DE OLHO NAS AMPOLAS
Dentre os inúmeros mercados em que ainda pode avançar, o segmento do rótulos autoadesivos parece ter no de ampolas de medicamentos injetáveis um dos mais promissores. Basta lembrar que, segundo diferentes estimativas, são produzidas no Brasil algo em torno de 1,5 bilhões de ampolas por ano, das quais a parcela rotulada é descrita não em quantidades ou em porcentuais, mas por expressão como “mínima” e “insignificante”.
É um quadro um tanto frustrante para os potenciais fornecedores, quando se cruzam dois dados: de um lado, a informação de que o uso daquele sistema de identificação foi liberado há dez anos pela Agência Nacional de Vigilância Sanitária (Anvisa); de outro, as vantagens, brandidas pelos convertores, que os auto-adesivos teriam sobre as ampolas serigrafadas.

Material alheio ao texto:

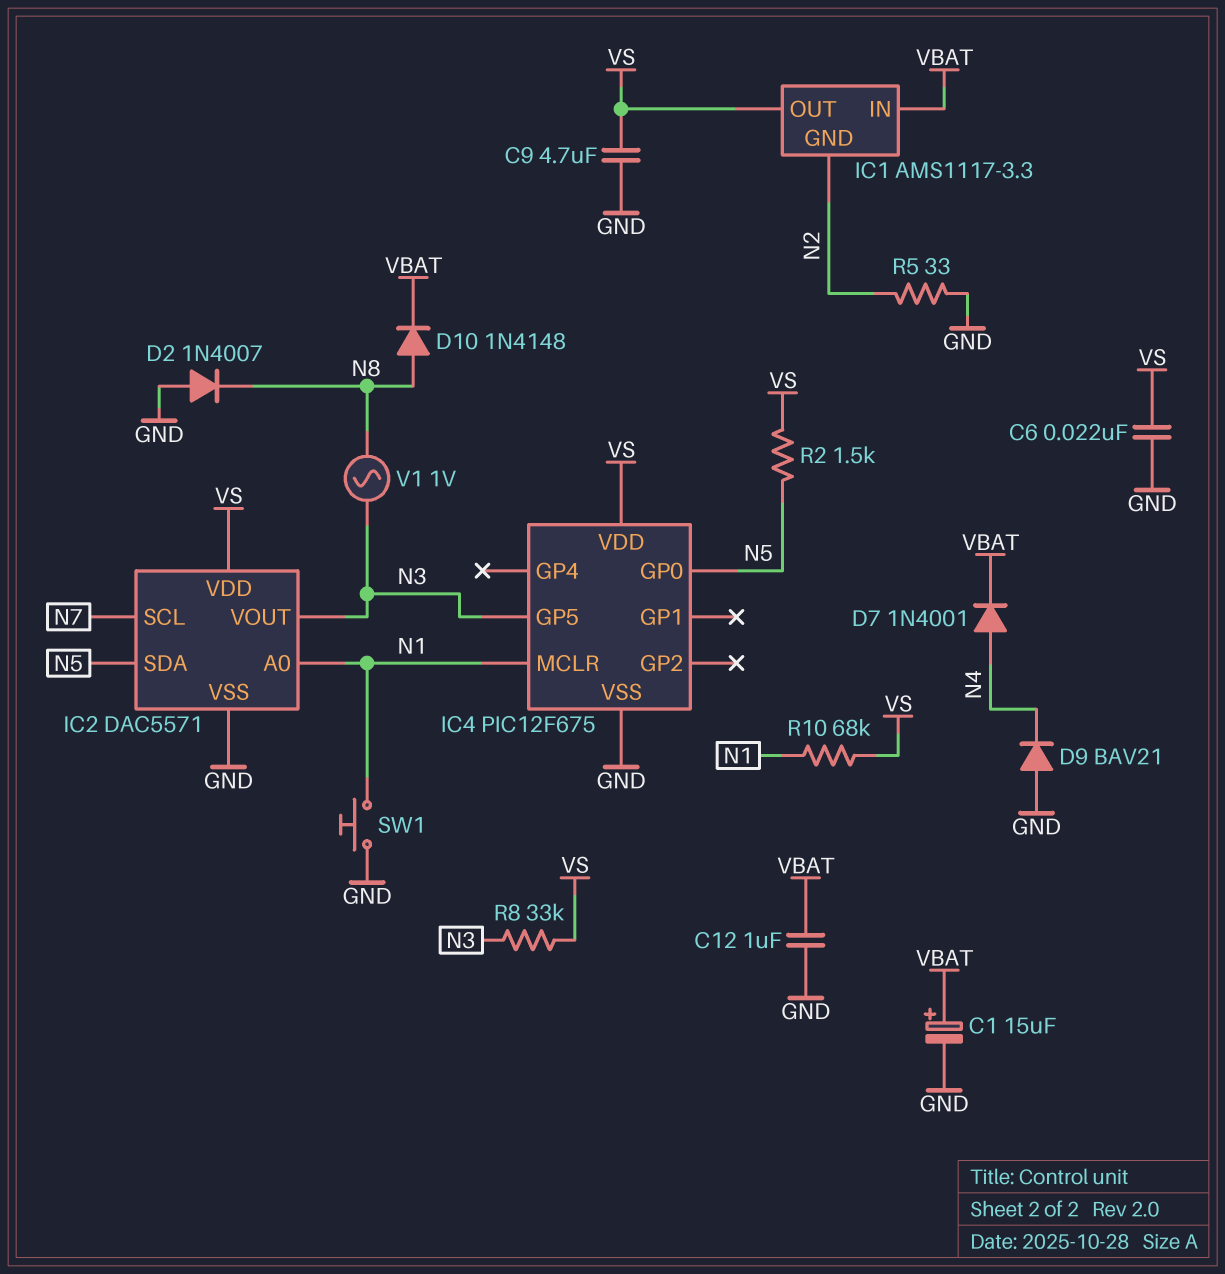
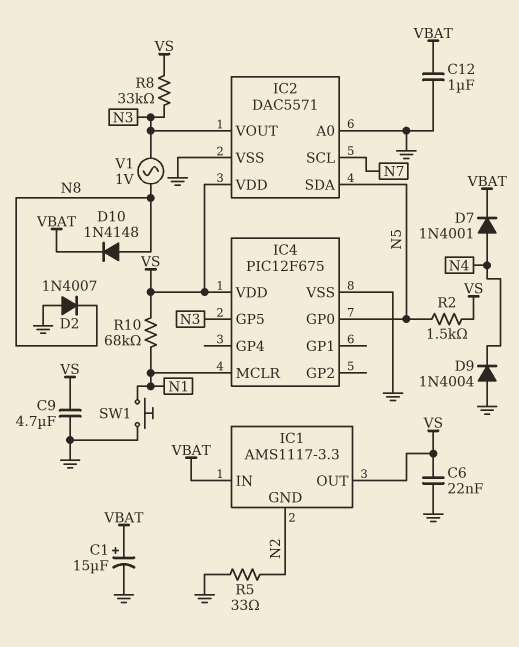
D9: diode BAV21 (A GND, K N4) -> diode 1N4004 (A GND, K N4)
IC2 pin A0: N1 -> GND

Ocorre que há pelo menos dois empecilhos à implantação generalizada da rotulagem de ampolas: 1) a liberação pela Anvisa abrange um número restrito de categorias de medicamentos, 2) embora ainda assim os volumes finais sejam altamente expressívos, a maioria dos laboratórios resiste a substituir as ampolas serigrafadas, entre outras razões devido ao conforto das tecnologias já em uso.